In den beiden Haushaltsreden waren sich Bürgermeister und Kämmerer einig, dass vor allem die Entwicklung des Flüchtlingszustroms große Unbekannte für das Zahlenwerk mit sich bringen. Denn niemand kann zurzeit vorhersagen, wieviele Menschen in den nächsten Wochen und Monaten nach Bergisch Gladbach kommen werden. Der Haushaltsentwurf sieht 20 neue Verwaltungsstellen vor, die in unmittelbarem Zusammenhang mit der Unterbringung und Betreuung der Menschen stehen. Auch Investitionsausgaben von über zehn Millionen Euro sind eingeplant. Hier geht es insbesondere um die schnelle Schaffung von Wohnraum.
Weitere Themen der Reden waren die Diskussion um die Rückführung der Eigenbetriebe, die Auswirkungen des Ankaufs der Anteile am Energieversorger BELKAW sowie das Haushaltssicherungskonzept.
Zur Finanzierung des Doppelhaushalts soll - wie schon erwähnt - als neue Einnahmemöglichkeit die Grundsteuer B um 55 Prozentpunkte von 490 auf dann 545 Punkte erhöht werden.
Bürgermeister Lutz Urbach stellte dar, dass diese Belastung für die Bürgerschaft vertretbar sei:
In Zahlen bedeutet das jährlich eine Mehreinnahme von rund 2,2 Mio Euro. Selbst nach der Erhöhung liegen wir im Vergleich zu den umliegenden Kommunen als größte Stadt des Rheinisch-Bergischen Kreises nur knapp über dem Durchschnitt. Wesentlich kleinere Kommunen haben einen zum Teil deutlich höheren Hebesatz, so dass die Erhöhung in Anbetracht der Lage akzeptabel und verkraftbar ist.
An die Ratsmitgliedern richtete Bürgermeister Lutz Urbach zum Abschluss seiner Rede folgende Worte:
Meine Damen und Herren, wo stehen wir heute? Die diesjährige Einbringung des Haushalts ist eine besondere, weil wir besonderen Herausforderungen begegnen müssen. Wir haben nicht nur unseren chronischen Mangel an finanzielle Möglichkeiten zu beklagen, sondern auch noch hunderte Menschen auf der Flucht aufzunehmen, zu versorgen und zu integrieren. Wir werden aktuell dazu gezwungen, den Blick über den Tellerrand von Haushaltsnot und HSK zu werfen. Wir bekommen es plötzlich mit der Schattenseite der Globalisierung zu tun.

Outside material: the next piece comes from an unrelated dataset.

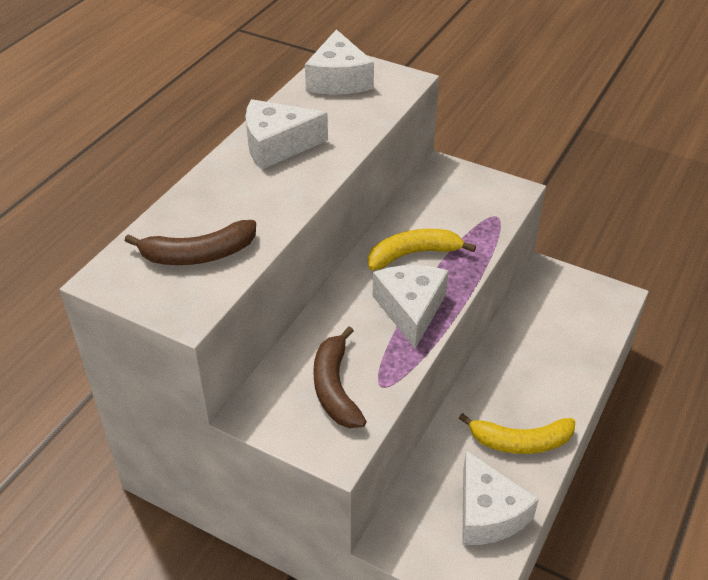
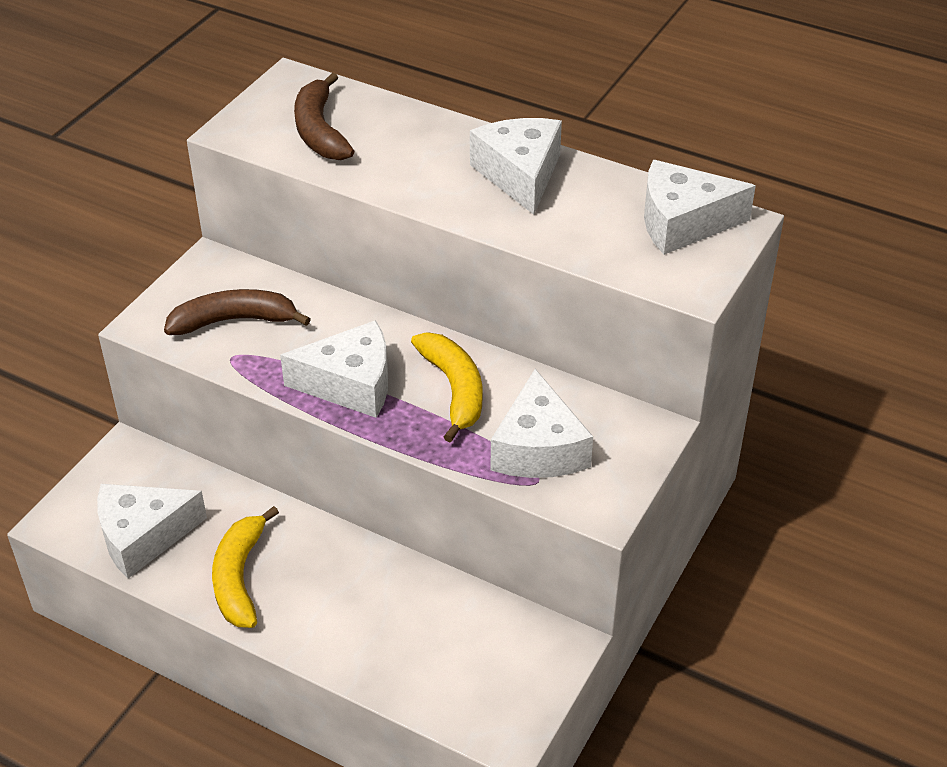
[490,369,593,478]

Wir lernen: Globalisierung heißt nicht nur nehmen, sondern auch geben; teilen ist angesagt. Im Angesicht der Kriegs- und Flüchtlingskatastrophe erkennen wir, wie reich wir doch sind. So reich, dass wir teilen können. Und daher müssen wir uns immer wieder fragen, worauf wir verzichten können, worauf wir verzichten wollen. Wie können wir die derzeitige Lage meistern?
„Wenn du denkst es geht nicht mehr, kommt irgendwo ein Lichtlein her...!“
Das Lichtlein müssen wir selbst anzünden, für eine bessere, gerechtere Welt. Wir mussten uns im vergangenen Jahr tagtäglich neuen Herausforderungen stellen, die wir selber gelöst haben, deren Lichtlein wir selbst entzündet haben.
Liebe Ratsmitglieder, ich wünsche uns allen gute Beratungen, den richtigen Blick für das Wichtige, zündende Ideen und Haushaltsentscheidungen, die auch weiterhin Licht in die manchmal als schwer und dunkel empfundene Situation unserer Stadt Bergisch Gladbach bringen.